Declining public control over military engagements has proceeded apace the rapid growth and expansion of the private security industry, whose agents are well situated to waging war without democratic consent. As Ori Swed and Thomas Crosbie noted in Military Times, “Because contractors operate in the shadows, without effective public oversight, they allow policymakers to have their cake and eat it too—by appearing to withdraw, while keeping proxy forces in theater.” Indeed, before the recent withdrawal, private contractors had greatly outnumbered US troops in Afghanistan. The Congressional Research Service reports that there were between 22,562 to 27,641 contractors in Afghanistan in 2020, as opposed to an estimated 2,500–4,000 regular troops. Many of them, like the foreign workers lured from poor countries and now unable to return home, performed support services like meal preparation and base cleaning. But others, like DynCorp/Amentum, won lucrative contracts to help train the Afghan national police and army. As David Sedney, a former deputy assistant secretary of defense for Afghanistan, tellingly reported to Foreign Policy, “We built the Afghan army in our image to be an army that operates with air support and intelligence [and] whose backbone is contractors.”

It should be obvious at this juncture that those forces were never positioned to assume “responsibility for Afghanistan’s own self-sustainable security needs,” but the idea that they might has been irresistible to most of the political class and their think-tank enablers, whose totalizing aversion to admitting defeat extended the war in Afghanistan into the longest war in American history. Instead, they spent nearly two decades begging for just a little more: time, weaponry, forces, training, and money above all. At previous points in the history of US empire, military Keynesians could at least make the case that imperial violence abroad—however deplorable—helped build broad-based domestic prosperity: while the defense budget rose sharply in the early 1950s, for instance, reaching over 15 percent of GDP in 1953, it did so alongside wage growth for many workers and an unprecedented expansion of the American middle class. But the last two decades of war-making—characterized by staggering levels of economic inequality and downward mobility, even as private equity firms poured billions into the defense industry—have delivered no such domestic advantage. Like other facets of contemporary economic activity, the benefits of the US’s military spending spree have been politically distorting and unevenly distributed.

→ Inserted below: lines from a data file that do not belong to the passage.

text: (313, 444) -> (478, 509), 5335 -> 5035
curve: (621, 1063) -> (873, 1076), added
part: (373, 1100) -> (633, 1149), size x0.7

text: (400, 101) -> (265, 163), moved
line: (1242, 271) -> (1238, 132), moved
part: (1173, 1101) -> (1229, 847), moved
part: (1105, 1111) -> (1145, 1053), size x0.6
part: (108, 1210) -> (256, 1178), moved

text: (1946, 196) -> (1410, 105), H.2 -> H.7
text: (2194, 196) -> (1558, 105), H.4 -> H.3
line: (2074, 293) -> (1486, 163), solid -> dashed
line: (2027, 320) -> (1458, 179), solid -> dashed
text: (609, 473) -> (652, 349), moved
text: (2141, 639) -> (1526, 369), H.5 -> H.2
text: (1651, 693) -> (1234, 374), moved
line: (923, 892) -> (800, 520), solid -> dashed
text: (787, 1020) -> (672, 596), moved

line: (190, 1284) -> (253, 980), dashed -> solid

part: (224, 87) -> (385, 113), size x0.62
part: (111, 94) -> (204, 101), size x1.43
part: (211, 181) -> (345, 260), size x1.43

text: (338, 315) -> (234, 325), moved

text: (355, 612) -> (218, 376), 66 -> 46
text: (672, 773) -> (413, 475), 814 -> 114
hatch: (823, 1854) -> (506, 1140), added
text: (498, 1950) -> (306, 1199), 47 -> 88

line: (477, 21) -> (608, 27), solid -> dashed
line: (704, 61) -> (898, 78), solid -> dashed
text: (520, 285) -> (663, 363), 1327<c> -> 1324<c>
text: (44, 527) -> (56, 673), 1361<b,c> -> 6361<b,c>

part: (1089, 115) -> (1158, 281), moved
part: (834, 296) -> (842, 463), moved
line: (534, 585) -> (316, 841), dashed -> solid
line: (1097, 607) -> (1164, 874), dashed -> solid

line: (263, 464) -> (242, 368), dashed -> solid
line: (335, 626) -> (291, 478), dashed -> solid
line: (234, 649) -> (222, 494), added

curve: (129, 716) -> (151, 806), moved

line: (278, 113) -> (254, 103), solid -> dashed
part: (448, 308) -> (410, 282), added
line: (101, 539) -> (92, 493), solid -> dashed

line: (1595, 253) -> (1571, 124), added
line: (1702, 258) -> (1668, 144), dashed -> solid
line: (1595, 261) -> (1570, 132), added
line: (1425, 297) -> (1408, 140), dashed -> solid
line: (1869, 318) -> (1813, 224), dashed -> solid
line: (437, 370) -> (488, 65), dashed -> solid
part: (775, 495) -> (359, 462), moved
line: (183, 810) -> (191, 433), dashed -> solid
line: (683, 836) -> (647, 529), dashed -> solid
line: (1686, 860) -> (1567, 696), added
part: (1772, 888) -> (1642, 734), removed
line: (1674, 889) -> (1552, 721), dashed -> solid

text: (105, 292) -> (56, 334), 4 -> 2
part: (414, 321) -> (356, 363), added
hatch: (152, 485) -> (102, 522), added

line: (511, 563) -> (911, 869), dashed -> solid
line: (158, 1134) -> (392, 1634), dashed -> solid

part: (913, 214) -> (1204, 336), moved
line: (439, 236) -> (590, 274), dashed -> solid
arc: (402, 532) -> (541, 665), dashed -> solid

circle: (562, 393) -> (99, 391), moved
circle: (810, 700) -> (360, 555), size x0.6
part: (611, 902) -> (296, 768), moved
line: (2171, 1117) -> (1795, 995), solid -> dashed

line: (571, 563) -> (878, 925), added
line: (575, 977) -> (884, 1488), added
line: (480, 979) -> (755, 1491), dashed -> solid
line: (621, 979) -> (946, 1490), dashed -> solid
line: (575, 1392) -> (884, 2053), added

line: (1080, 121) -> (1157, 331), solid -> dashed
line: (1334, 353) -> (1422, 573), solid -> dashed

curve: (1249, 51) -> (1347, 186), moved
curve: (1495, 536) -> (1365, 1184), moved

It is too early to know for certain what a US withdrawal from Afghanistan will mean for the broader project of American empire. It will very likely not negate the policy of boundless and ongoing war. By drawing a distinction between counterinsurgency and counterterrorism, the Biden administration has left the door open to pursuing the latter in ways that continue the long tradition of covert operations on the one hand, and take full advantage of drone technology and long-range bombers on the other—that is, to continue to funnel the defense industry lucrative equipment, service, and logistics contracts while allowing politicians to celebrate “bringing the boys home” as if it were merely the physical presence of soldiers that indicates a state of war. Indeed, it’s likely that these operations will become even more opaque than they already are: in April, when the Biden administration announced the withdrawal of the troops, current and former American officials reported that “instead of declared troops in Afghanistan, the United States will most likely rely on a shadowy combination of clandestine Special Operations forces, Pentagon contractors and covert intelligence operatives to find and attack the most dangerous Qaeda [sic] or Islamic State threats.” Considering that the US conducted counterterrorism operations in eighty-five countries between 2018 and 2020 alone, there is no shortage of possible targets.